Sierra lofted an easy fly ball to Burks for the first out. Incaviglia followed in a matchup of power vs. power. His high foul popup stayed in play and Gedman squeezed it for out number two. Down to their last out, O’Brien worked his way to a full count, but swung through a nasty slider, and the comeback was complete.
The Red Sox won their 22nd consecutive home game, tying the American League record. It was Morgan’s 19th win in his first 20 games as Boston’s manager, and for the first time all season, the Red Sox caught the Tigers atop the division.
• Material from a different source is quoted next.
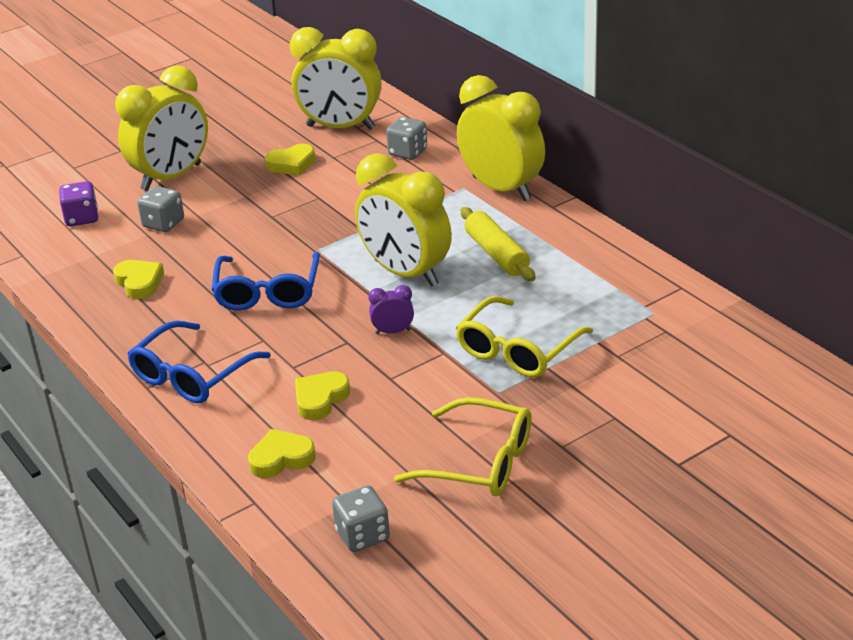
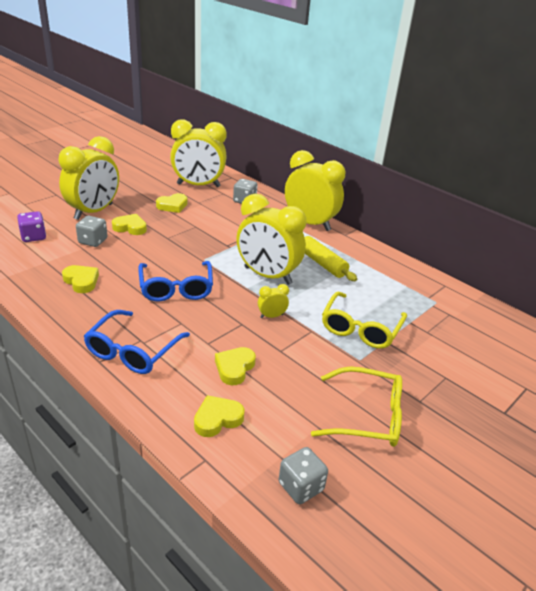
camera: 15 degrees left, 0 degrees up
(220, 201) = (130, 227): none -> yellow heart
(393, 331) = (271, 316): purple clock -> yellow clock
The Red Sox returned to Fenway Park after an eight-game road trip to win two straight against the Tigers, setting a major-league record with 24 consecutive home victories.
Morgan Magic cooled off the rest of the way, but Boston eventually moved back into first place to stay on September 4. They finished 89-73, won the AL East title by just one game over Detroit, and advanced to the AL Championship Series against the 104-win Oakland Athletics.
The Red Sox were swept by the heavily favored A’s. But the summer of 1988 would always be remembered for the incredible run led by an unlikely manager, known affectionately by Red Sox fans as Walpole Joe.
Sources
In addition to the sources mentioned in the Notes, the author consulted Baseball-Reference.com, Retrosheet.org, SABR.org, and the original NESN television broadcast from August 3, 1988.
https://www.baseball-reference.com/boxes/BOS/BOS198808030.shtml
https://www.retrosheet.org/boxesetc/1988/B08030BOS1988.htm
Notes
1 Steve Fainaru (Associated Press), “McNamara Fired by the Red Sox,” Hartford Courant, July 15, 1988.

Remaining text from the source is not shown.